Verso fine concerto, durante l’esecuzione della mitica “Sad but true” Lars è riuscito a mandare fuori fase sia i suoi compagni, sia l’intero pubblico, allungando tutti gli stacchi di batteria di uno o due colpi. Ninnoli direte voi, ma a mio parere, un gruppo così, in un momento così, eseguendo una canzone di quel calibro, non può permettersi errori così madornali.
Mi aspettavo, a dire il vero, i classici “errori” di Kirk Hammett: assoli sporcati e un po’ approssimativi. Invece mi sono dovuto ricredere appieno: il buon Kirk mi ha veramente lasciato a bocca aperta, non dandomi l’impressione di “prima donna sonora” che mi diede spesso in passato.
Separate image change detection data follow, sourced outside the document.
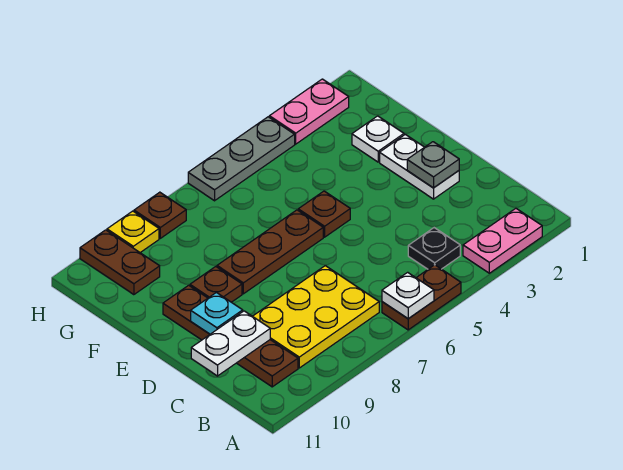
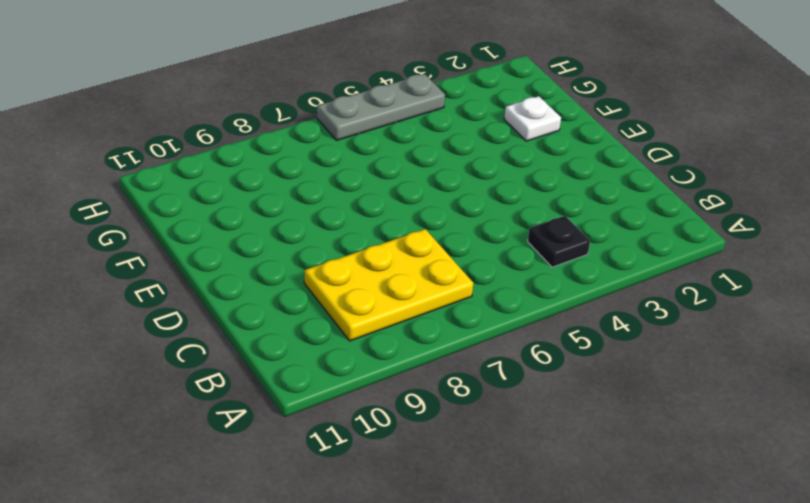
none -> pink plate A2:A3 level 1
none -> brown plate A5:A6 level 1
none -> brown plate B10:E10 level 1

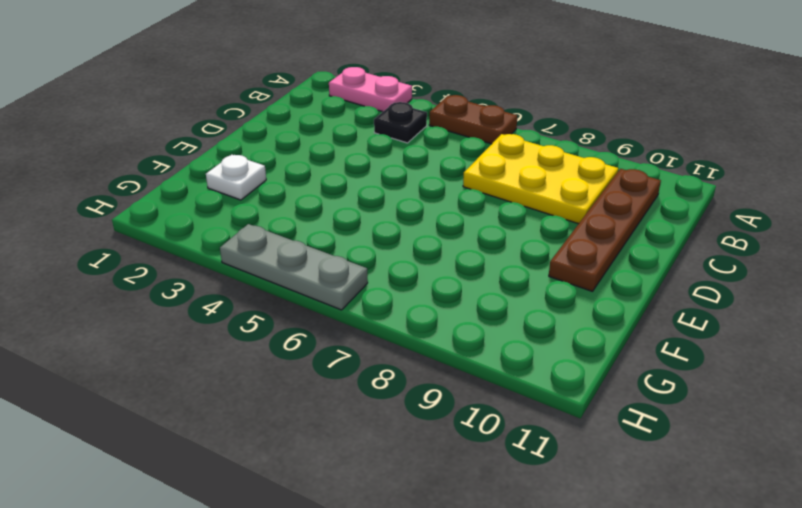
none -> white plate D2:E2 level 1
none -> brown plate E5 level 1
none -> brown plate E6:E8 level 1

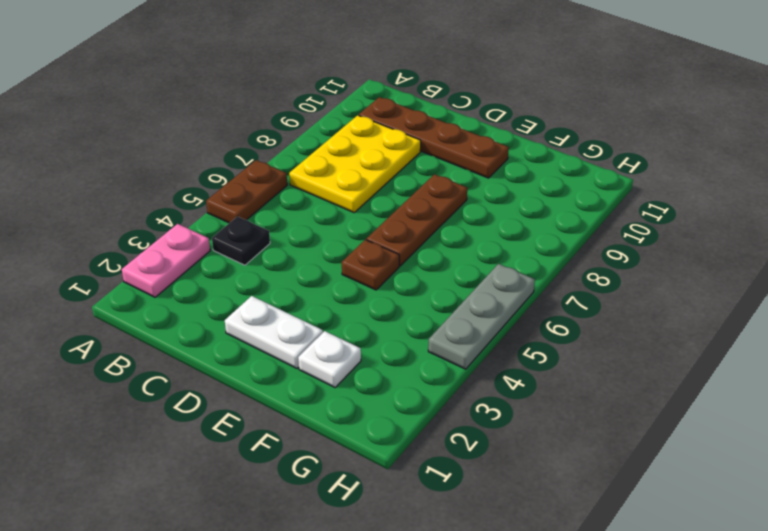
none -> brown plate E9 level 1
none -> brown plate G10:H10 level 1
none -> pink plate H2:H3 level 1

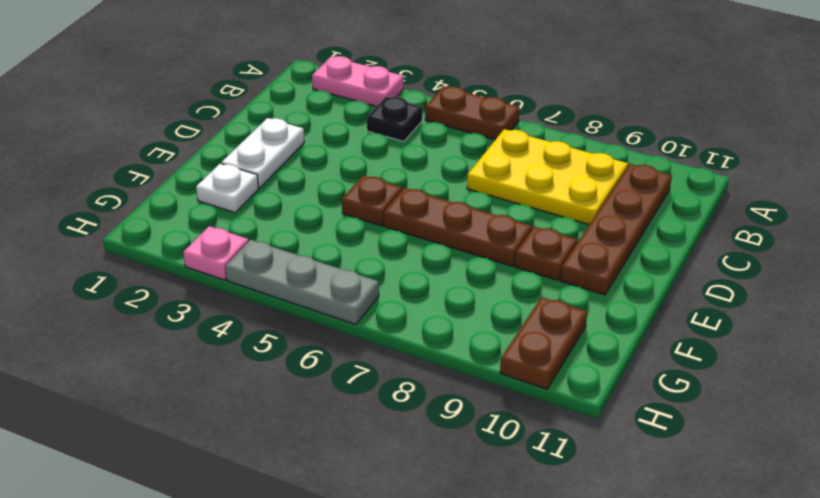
pink plate H3 level 1 -> pink plate H2:H3 level 1
none -> brown plate H8 level 1
none -> yellow plate H9 level 1
none -> white plate A6 level 2

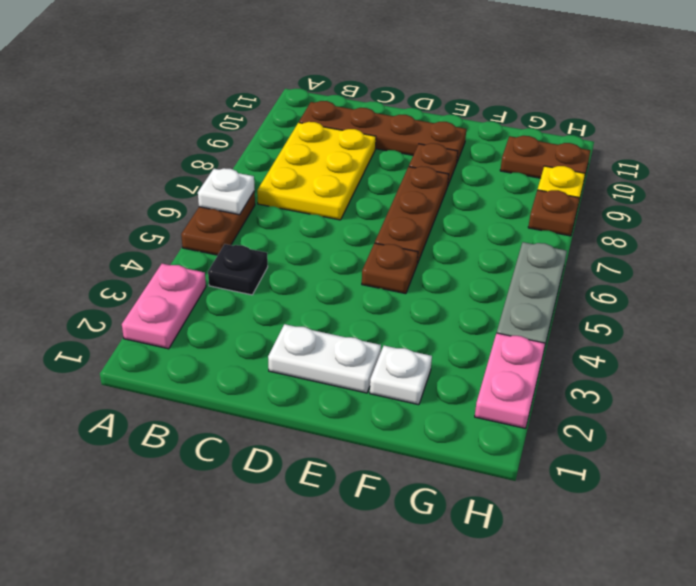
none -> white plate C10:C11 level 2
none -> grey plate D2 level 2
none -> cyan plate D10 level 2

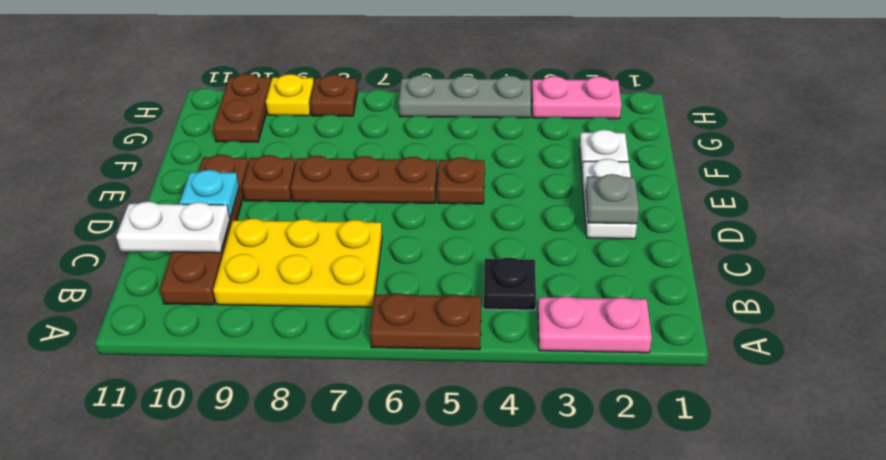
none -> white plate A6 level 2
Kirk è stato perfetto, “un disco” come si suol dire, nulla da eccepire.
Questo giudizio vale anche per tutti gli altri membri del gruppo; Hetfield e Trujillo, che come i loro compagni non si sono risparmiati né con gli strumenti, tantomeno con l’interazione con il pubblico chiamato a rispondere alle prestazione dei musicisti sul palco con riserve infinite di voce, pronto a reagire ad ogni cenno dei loro idoli con urli degni dell’esercito di Saruman.
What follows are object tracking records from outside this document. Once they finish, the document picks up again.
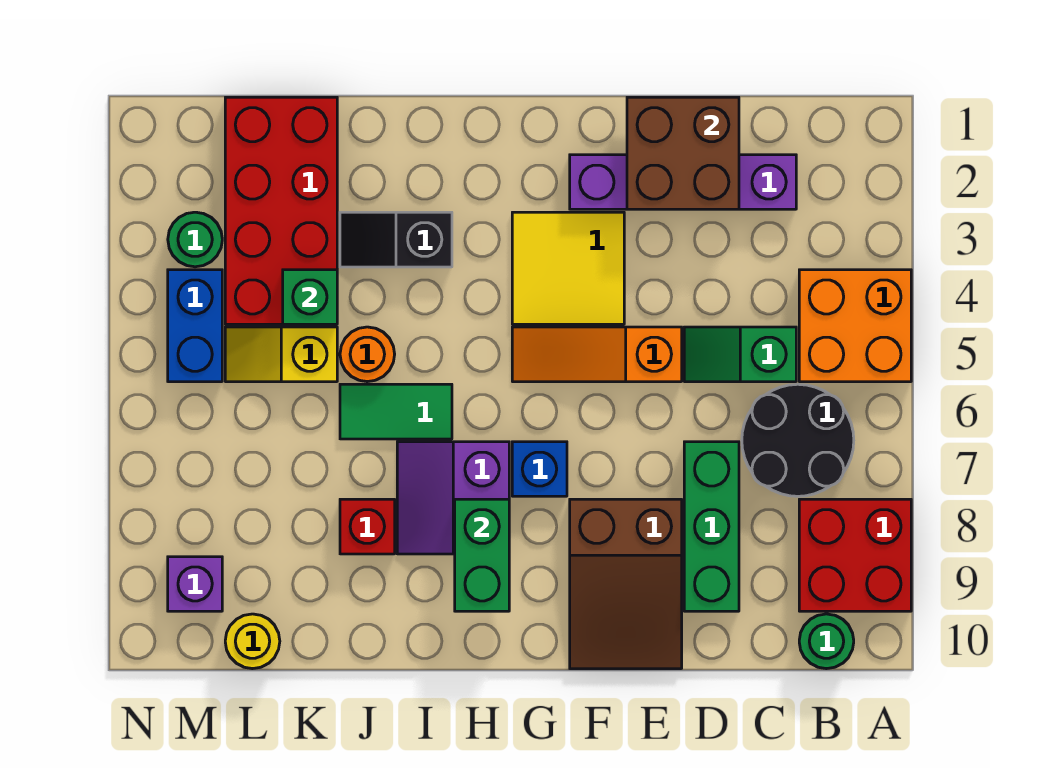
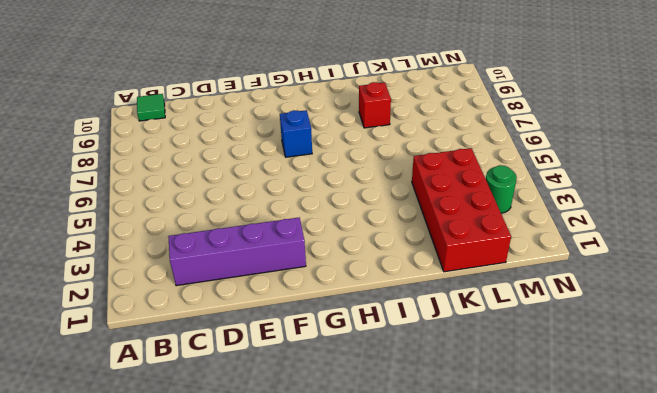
green tile B10 level 1 -> green round brick B10 level 1
none -> orange brick A4:B5 level 1
none -> red brick A8:B9 level 1
none -> black round brick B6:C7 level 1

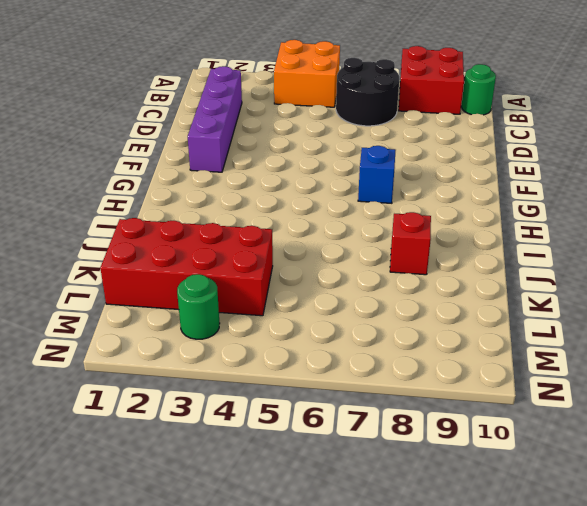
none -> green slope C5:D5 level 1 top C
none -> green brick D7:D9 level 1
none -> orange slope E5:G5 level 1 top E

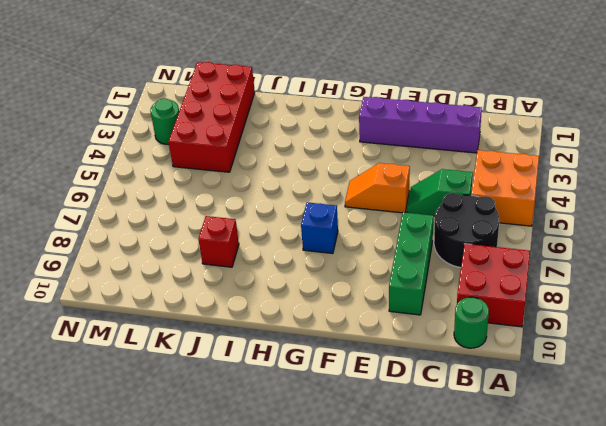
orange slope E5:F5 level 1 top E -> orange slope E5:G5 level 1 top E
none -> brown slope E8:F10 level 1 top 8
none -> yellow tile F3:G4 level 1
none -> purple slope H7:I8 level 1 top H

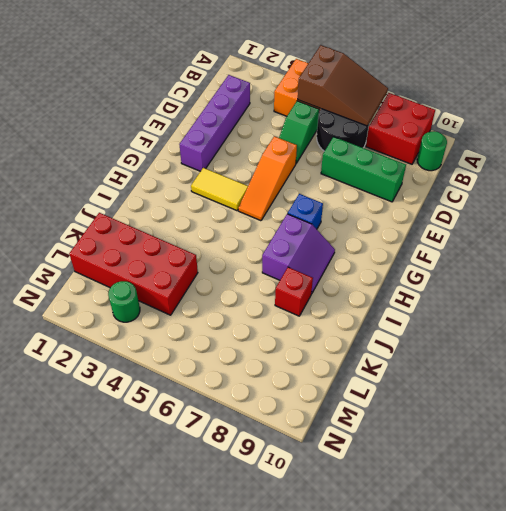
brown slope A5:B7 level 2 top 5 -> brown slope E8:F10 level 1 top 8
yellow tile G3:G4 level 1 -> yellow tile F3:G4 level 1
purple slope H7:I8 level 1 top 7 -> purple slope H7:I8 level 1 top H
none -> black slope I3:J3 level 1 top I
none -> green tile I6:J6 level 1
none -> orange round brick J5 level 1

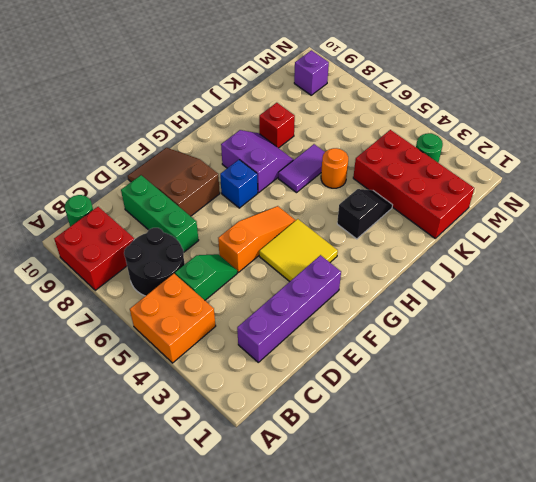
purple tile I6:J6 level 1 -> green tile I6:J6 level 1
none -> yellow slope K5:L5 level 1 top K
none -> yellow round brick L10 level 1
none -> blue brick M4:M5 level 1

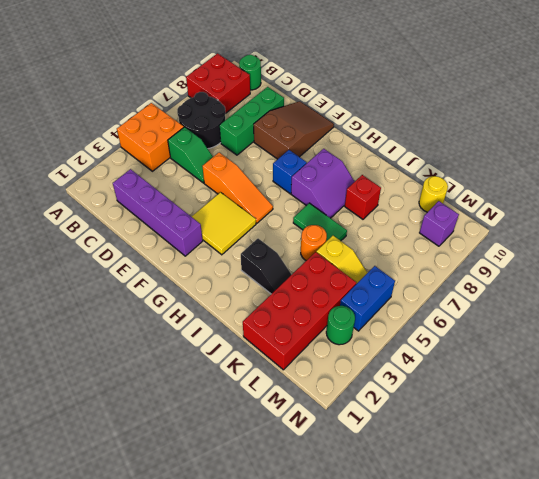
none -> brown brick D1:E2 level 2
none -> green brick H8:H9 level 2
none -> green brick K4 level 2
L’altro lato negativo sono stati certi errori imputabili al bilanciamento dei volumi sia per quanto riguardava la voce, sia per le chitarre.
Per la voce era quasi scontato: l’elevato numero di microfoni disseminati per il palco in modo da permettere a tutti di spostarsi e cantare un pezzo in ogni punto raggiungibile, dev’essere stato una bella gatta da pelare per il tecnico del suono, ritrovatosi a dover gestire un intero mixer solo per i microfoni di Hetfield. Quindi diciamo che si possano considerare errori più che perdonabili: volenti o nolenti fanno parte del gioco.
Il classico setting strumentale con accordature più basse di mezzo tono ha permesso come sempre ad Hetfield una performance canora più che perfetta, dando un pizzico di cattiveria in più a canzoni già aggressive di per se e gettando benzina sul fuoco che ardeva sotto il palco. Ed eccolo, a parer mio, il secondo vero protagonista della serata: il Palco.
Squisitamente concepito nella sua distribuzione, il palco di questo Tour, era praticamente un maxischermo gigantesco che ha permesso a tutti i partecipanti di sentirsi coinvolti come fossero ad un metro dai propri idoli. Veramente una grande idea, valorizzata splendidamente da un’ottima regia (a parte il feticismo del cameraman per la dentatura di Hetfield in molte occasioni. Sospettiamo un complotto di uno studio dentistico, indagheremo).
La scenografia è stata altresì in grado di lasciare tutti senza fiato nel momento in cui, dopo una rapida esecuzione di Battery, si sono accesi laser verdi e rossi, ed in sincrono con la celebre apertura a suon di mitragliatrici e granate della pietra miliare “One” hanno cominciato ad esplodere bombe, fiamme e fuochi d’artificio da quel palco protagonista, studiato nei dettagli, ed in ogni sua parte, perfetto.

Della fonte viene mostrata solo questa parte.